Yesterday was my first Mother's Day with Benevolent Dictator. I got to sleep in until 11 a.m. (which was better than sex), then we went out for dim sum and spent the rest of the day hanging out at the house and watching Benevolent Dictator empty her toybox. After she went down for bed, I got to go bowling with friends for free! Hurray for Mother's Day specials!

Anyways, I was talking with my mother-in-law today about how this Mother's Day feels more special to me than in the past. In the past, I'd just call my mom and wish her a happy day. Yesterday, while I wasn't with my mom, I sent her flowers and was thinking about her and my mother-in-law.

This Mother's Day feels heavier to me. I think it's because I'm on the other side now. I'm not just the kid who needs to be reminded about all the stuff that a mom does for them, but I'm a mom now -- I know what some of the sacrifices are you make to try and be a good parent.

It sounds dumb, but I'll compare parenthood to writing. Everyone can do it. There's nothing really special to it -- I mean, with writing you combine a subject and verb, and voila! You're writing. With kids, all it takes is to bump uglies, get the right genetics to match up and voila! Kids!

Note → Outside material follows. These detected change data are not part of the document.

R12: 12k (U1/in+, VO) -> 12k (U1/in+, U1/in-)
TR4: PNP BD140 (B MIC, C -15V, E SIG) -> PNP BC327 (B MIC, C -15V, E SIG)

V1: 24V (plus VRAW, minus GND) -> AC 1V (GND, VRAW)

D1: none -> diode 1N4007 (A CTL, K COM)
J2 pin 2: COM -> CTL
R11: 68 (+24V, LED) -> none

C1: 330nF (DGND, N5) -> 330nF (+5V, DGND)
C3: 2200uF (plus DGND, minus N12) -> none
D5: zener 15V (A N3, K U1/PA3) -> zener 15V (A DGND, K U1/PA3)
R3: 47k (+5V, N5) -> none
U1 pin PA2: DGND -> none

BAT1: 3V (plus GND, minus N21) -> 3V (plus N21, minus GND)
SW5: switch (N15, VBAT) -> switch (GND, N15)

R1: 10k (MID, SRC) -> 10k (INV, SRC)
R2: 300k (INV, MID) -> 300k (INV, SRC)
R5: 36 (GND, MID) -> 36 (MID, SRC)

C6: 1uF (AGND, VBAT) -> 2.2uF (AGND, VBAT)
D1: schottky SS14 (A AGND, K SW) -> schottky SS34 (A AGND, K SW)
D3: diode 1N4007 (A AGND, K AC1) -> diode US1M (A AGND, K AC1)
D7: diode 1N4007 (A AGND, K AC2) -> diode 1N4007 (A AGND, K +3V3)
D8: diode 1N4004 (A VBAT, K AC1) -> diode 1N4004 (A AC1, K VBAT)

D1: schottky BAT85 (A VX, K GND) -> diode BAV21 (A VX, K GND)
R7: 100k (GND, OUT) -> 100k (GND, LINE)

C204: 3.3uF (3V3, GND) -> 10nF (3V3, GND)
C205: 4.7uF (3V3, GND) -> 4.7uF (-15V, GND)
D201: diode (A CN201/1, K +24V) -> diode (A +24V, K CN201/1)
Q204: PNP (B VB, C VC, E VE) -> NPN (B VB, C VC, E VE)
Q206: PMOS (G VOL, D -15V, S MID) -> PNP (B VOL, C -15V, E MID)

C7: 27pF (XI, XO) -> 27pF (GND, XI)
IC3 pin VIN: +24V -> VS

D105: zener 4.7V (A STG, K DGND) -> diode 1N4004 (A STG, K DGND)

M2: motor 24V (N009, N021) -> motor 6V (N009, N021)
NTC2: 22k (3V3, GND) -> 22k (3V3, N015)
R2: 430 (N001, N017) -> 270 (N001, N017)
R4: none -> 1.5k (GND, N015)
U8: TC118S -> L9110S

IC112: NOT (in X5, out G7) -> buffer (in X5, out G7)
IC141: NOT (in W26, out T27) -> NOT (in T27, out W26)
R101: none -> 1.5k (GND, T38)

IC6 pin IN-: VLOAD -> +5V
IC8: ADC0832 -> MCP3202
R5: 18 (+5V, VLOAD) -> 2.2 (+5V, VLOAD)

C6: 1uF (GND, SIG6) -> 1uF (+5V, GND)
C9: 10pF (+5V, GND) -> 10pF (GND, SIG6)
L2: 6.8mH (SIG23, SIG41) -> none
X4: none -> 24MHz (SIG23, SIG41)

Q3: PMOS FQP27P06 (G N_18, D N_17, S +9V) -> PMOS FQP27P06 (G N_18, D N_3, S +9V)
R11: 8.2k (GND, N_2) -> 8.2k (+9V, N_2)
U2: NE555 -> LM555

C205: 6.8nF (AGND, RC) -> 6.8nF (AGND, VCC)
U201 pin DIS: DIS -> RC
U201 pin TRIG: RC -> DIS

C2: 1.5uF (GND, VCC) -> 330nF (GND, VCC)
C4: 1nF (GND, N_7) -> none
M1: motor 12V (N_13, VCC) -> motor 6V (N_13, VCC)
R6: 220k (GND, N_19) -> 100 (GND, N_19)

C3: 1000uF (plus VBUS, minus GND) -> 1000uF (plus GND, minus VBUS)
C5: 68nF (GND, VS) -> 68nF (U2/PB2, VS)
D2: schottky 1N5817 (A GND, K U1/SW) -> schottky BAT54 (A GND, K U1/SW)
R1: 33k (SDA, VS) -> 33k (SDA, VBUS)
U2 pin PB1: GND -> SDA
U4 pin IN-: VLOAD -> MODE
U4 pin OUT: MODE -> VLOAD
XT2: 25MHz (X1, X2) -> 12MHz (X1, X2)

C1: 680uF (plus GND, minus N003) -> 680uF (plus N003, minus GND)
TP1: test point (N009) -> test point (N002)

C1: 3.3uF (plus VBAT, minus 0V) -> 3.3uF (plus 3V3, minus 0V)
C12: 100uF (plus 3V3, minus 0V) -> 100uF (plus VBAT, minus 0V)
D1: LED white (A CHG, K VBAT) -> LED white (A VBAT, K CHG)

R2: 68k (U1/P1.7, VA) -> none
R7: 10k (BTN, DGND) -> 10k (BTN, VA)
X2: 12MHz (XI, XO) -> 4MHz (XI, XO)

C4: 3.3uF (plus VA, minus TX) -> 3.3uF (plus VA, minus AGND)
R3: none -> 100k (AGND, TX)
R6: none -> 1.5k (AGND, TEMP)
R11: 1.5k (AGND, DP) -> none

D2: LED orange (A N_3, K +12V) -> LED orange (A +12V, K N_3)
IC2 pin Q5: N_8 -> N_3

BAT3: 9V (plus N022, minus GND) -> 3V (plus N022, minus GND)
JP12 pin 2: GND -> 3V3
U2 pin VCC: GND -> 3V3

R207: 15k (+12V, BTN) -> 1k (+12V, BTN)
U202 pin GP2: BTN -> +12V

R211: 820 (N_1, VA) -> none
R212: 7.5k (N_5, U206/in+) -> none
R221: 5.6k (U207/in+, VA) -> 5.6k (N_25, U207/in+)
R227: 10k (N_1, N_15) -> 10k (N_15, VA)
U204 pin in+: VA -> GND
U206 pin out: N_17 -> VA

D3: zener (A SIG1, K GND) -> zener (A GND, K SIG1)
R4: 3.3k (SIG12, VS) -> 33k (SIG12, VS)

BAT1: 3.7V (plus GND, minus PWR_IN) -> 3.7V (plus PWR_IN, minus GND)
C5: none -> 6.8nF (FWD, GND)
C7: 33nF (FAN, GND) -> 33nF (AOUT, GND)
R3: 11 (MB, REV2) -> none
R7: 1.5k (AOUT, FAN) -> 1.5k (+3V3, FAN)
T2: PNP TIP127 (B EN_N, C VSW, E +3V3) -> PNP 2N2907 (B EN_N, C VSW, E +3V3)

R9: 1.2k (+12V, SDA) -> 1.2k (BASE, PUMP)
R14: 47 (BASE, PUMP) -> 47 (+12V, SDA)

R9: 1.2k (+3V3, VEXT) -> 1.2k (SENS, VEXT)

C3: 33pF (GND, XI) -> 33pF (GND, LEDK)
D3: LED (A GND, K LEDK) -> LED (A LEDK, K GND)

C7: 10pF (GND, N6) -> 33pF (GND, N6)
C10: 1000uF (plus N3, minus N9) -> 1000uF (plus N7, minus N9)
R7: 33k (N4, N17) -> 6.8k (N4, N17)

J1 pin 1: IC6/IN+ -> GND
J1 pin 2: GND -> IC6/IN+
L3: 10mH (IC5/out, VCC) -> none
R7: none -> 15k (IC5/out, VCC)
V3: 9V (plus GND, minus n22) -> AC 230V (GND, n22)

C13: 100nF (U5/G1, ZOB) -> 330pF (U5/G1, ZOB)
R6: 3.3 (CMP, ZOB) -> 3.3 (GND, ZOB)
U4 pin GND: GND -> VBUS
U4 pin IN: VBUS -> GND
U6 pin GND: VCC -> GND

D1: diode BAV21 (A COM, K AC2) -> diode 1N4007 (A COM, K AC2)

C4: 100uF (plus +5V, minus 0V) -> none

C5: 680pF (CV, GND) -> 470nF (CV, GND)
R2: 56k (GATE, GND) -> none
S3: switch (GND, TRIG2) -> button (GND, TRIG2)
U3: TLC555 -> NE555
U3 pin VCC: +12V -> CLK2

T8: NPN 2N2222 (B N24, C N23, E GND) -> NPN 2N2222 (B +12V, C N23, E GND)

There's nothing special about writing or parenthood on the surface -- anyone can do it. The trick is doing it well. That's the hardest thing. People make sacrifices for writing (sleep, sanity, self-esteem at times) and you make sacrifices for your kids (sleep, sanity, self-esteem). If done well, you're putting your whole heart, a chunk of your soul into this endeavor and hopefully things will turn out all right.

I once told K. that I think that parenting at times is learning how to let your heart break in tiny increments. You spend years raising this child only to see he or she grow up, rebel, leave the nest and maybe remember to call you on important holidays. It sounds terrible. Why the hell would anyone give up that much time and go for that stress to have that end result?

Maybe it's because if you do it right, it doesn't matter about the pain. It doesn't matter knowing that your heart will get broken, because it also gets mended along the way. For every tantrum, there's a big happy grin, for every "I hate you," there's a "I love you," and for every departure, there's the memory that remains.

In the end, it's pretty damn sweet. Maybe a little bittersweet at times, but it's still pretty sweet to me.